**Work request**
Restate each entry exactly, without pictures.

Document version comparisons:
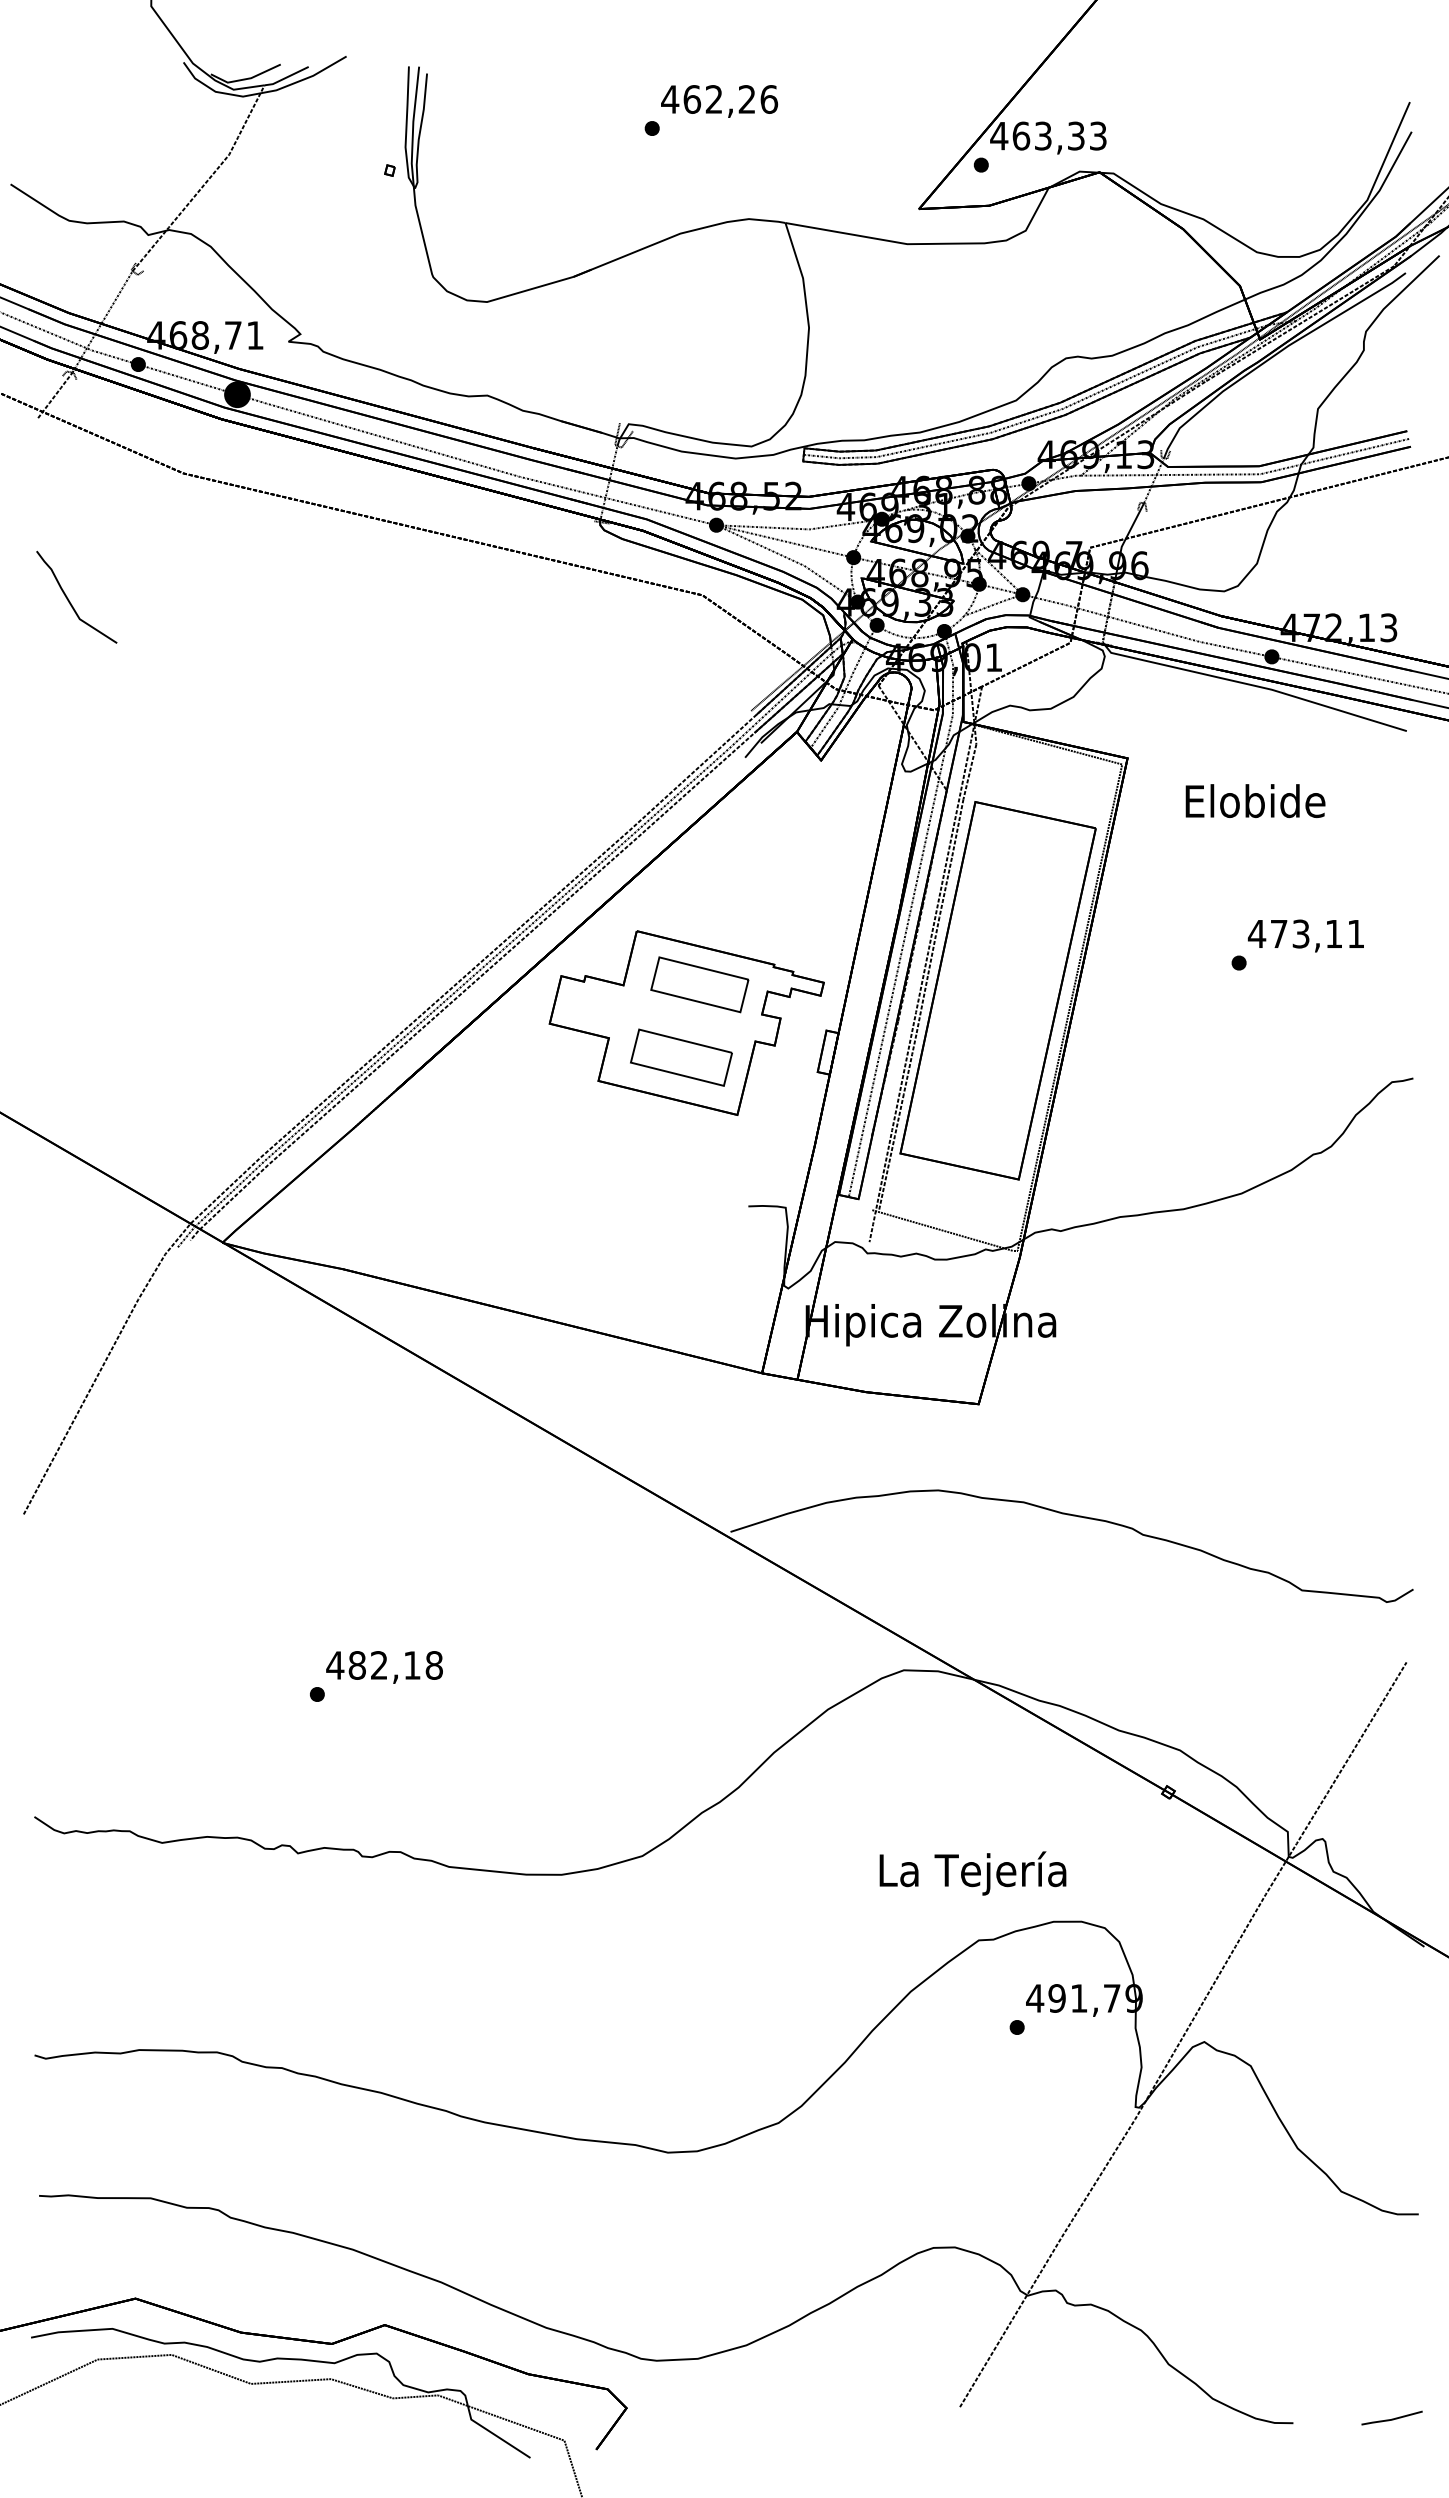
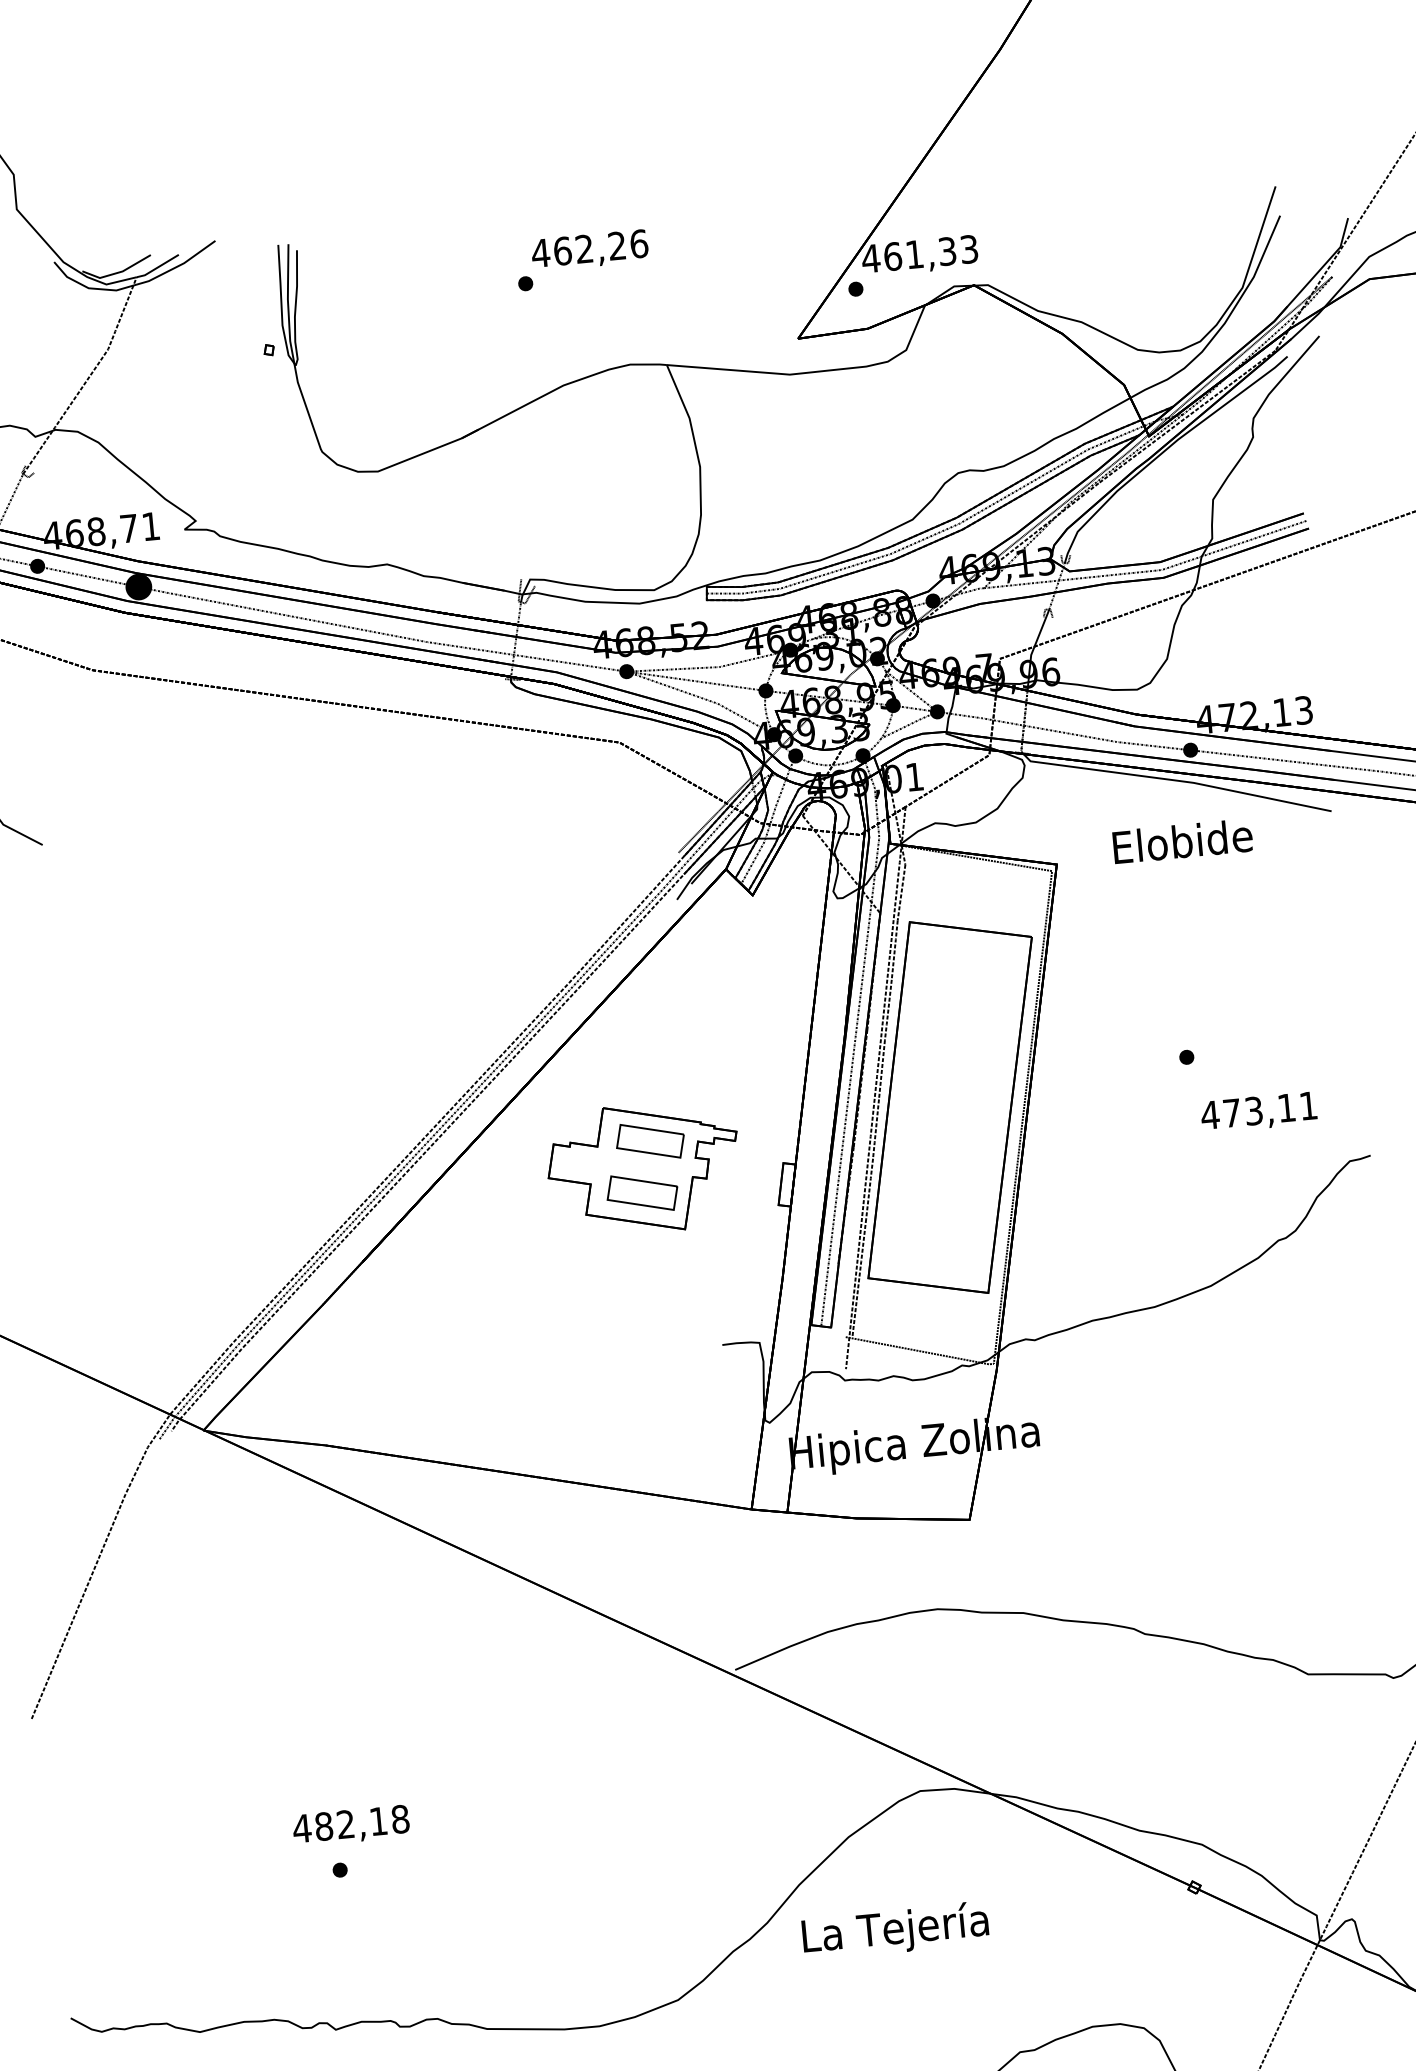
text: (1043, 135) -> (914, 253), 463,33 -> 461,33
text: (1255, 801) -> (1182, 841), moved
text: (1305, 935) -> (1258, 1112), moved
part: (686, 1022) -> (643, 1168), size x0.7
text: (384, 1667) -> (351, 1826), moved
text: (972, 1873) -> (895, 1930), moved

**Solution for this exercise**
text: (1043, 135) -> (914, 253), 463,33 -> 461,33
text: (1255, 801) -> (1182, 841), moved
text: (1305, 935) -> (1258, 1112), moved
part: (686, 1022) -> (643, 1168), size x0.7
text: (384, 1667) -> (351, 1826), moved
text: (972, 1873) -> (895, 1930), moved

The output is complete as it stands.